Book #40 of 2025:
Lonely Castle in the Mirror by Mizuki Tsujimura
This is an odd little story. It’s a translated version of a Japanese bestseller, and I’m sure there are some cultural nuances that I’m missing, as I’ve had a particularly hard time swallowing the basic premise here. Not the mirror that magically transports the tween protagonist to a mysterious castle; that’s a perfectly fine fantasy element as far as I’m concerned. But she and the other young kids she meets there are just indefinitely staying home from school, for various personal reasons? No parent or government authority compels them to attend? Apparently this is a genuine phenomenon in Japan known as futoko, but it’s so far removed from my expectations and understanding of educational pedagogy that I think I’ve struggled with how to approach this novel as a result.

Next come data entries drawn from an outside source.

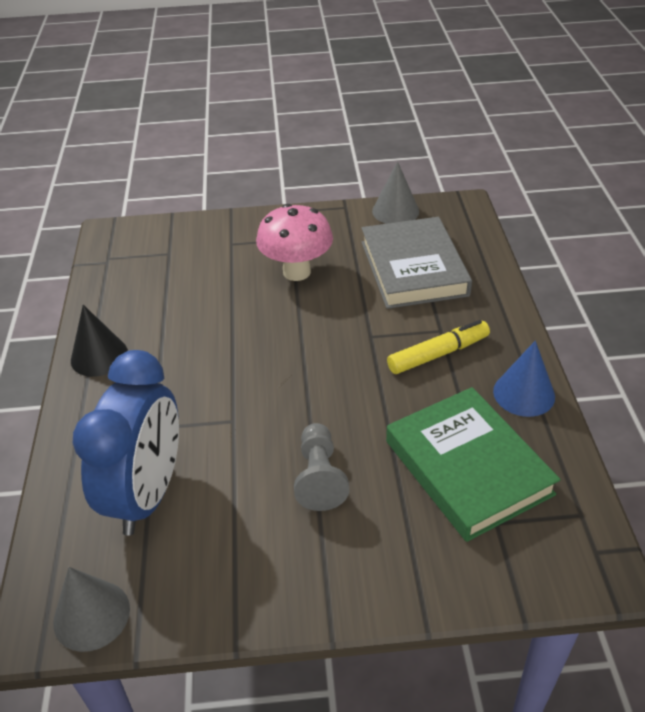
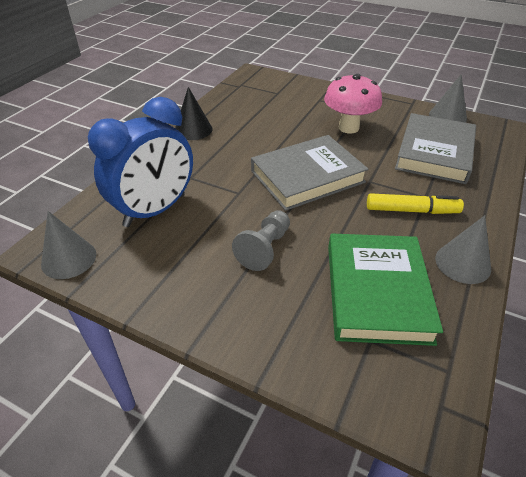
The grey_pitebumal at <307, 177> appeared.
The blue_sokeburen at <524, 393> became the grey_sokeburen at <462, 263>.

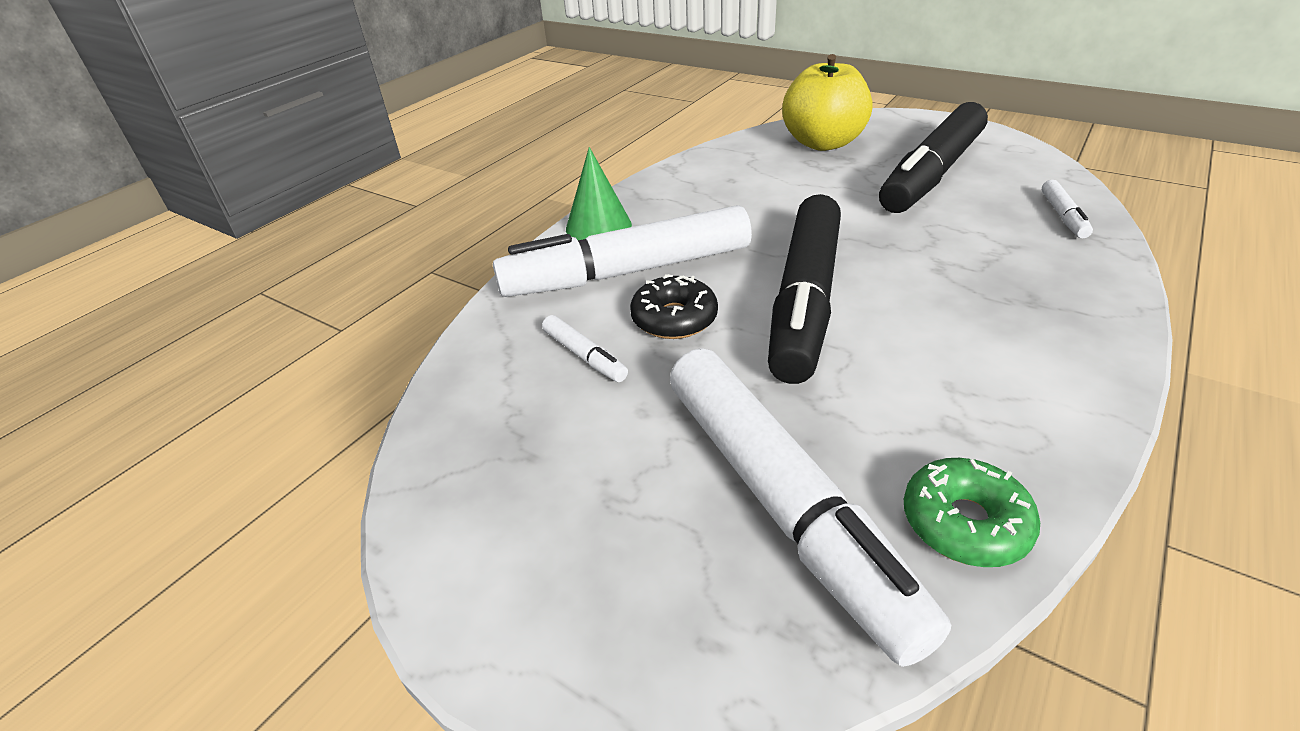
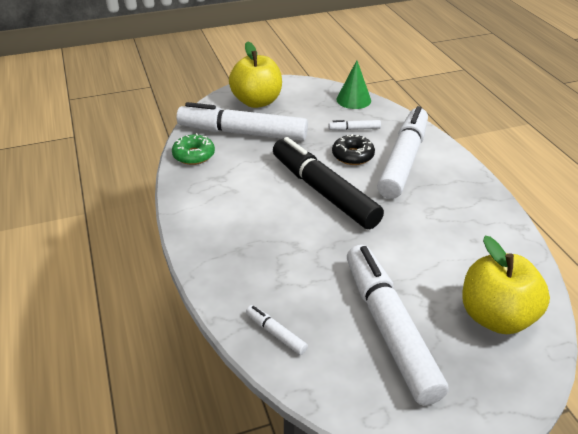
The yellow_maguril at <257, 102> appeared.
The green_sokeburen moved from <598, 226> to <353, 100>.
The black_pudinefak at <931, 173> became the white_pudinefak at <389, 328>.

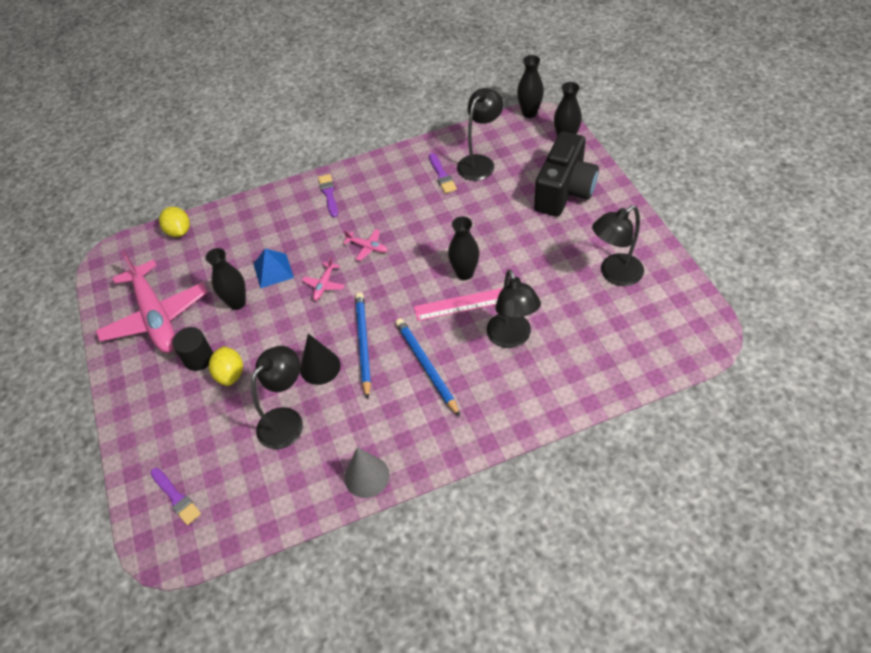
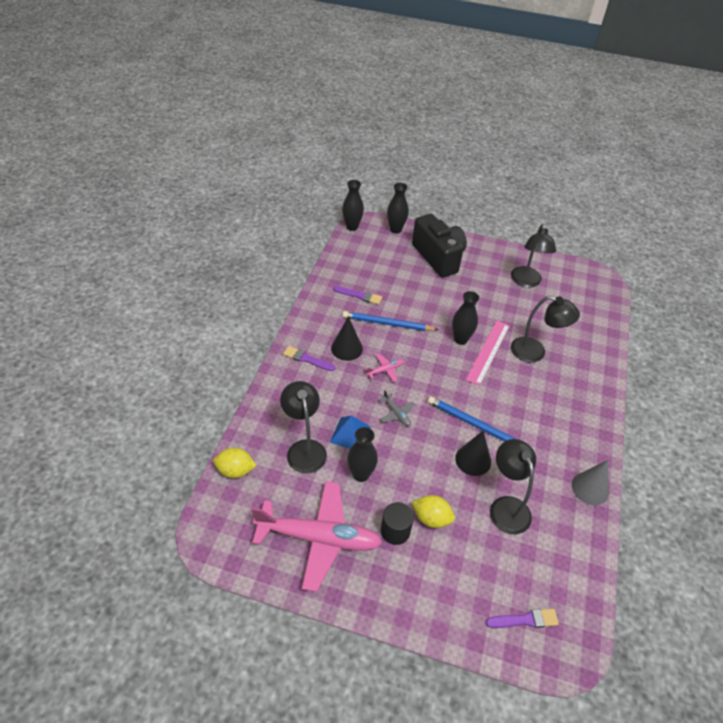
The black_sokeburen at <346, 348> appeared.
The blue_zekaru moved from <426, 366> to <387, 324>.
The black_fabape moved from <480, 162> to <304, 449>.
The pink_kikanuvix at <324, 285> became the grey_kikanuvix at <396, 413>.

For our heroine, the inciting cause of her seclusion was a severe case of bullying and bodily threats that’s led her to quit being a student and stay home all day while her parents continue to go into work. Once through the looking glass, she encounters six fellow dropouts, who gradually share their own sad backstories as they come to bond Breakfast Club-style. They’re additionally greeted by a strange girl in a mask, who tells them that they can come and go via their mirrors during normal school hours until the term ends in March. If they ever linger past curfew, a wolf will eat them. If they can find a secret key that’s hidden somewhere in the building, one of them will be granted their heart’s desire at the cost of the whole group losing their memories of the castle. If no one finds the prize or uses it to make a wish, the portals will still close for them in April, but at least they’ll get to remember it all.
Those rules are a bit too weird for me as well, and although the overall experience is eventually explained (in what’s easily the book’s most moving sequence at the end), the arbitrary logic still chafes. There’s also a connection between the children — who don’t know each other in their real lives — that seems so obvious that I wish it had been moved up earlier in the text, as I’ve spent too long impatiently waiting for the characters to realize it for themselves.
I do like certain parts of the plot, and I’ll readily grant that I’m outside of the original intended audience, but in my opinion not enough of the project coheres together for me to wholly embrace it.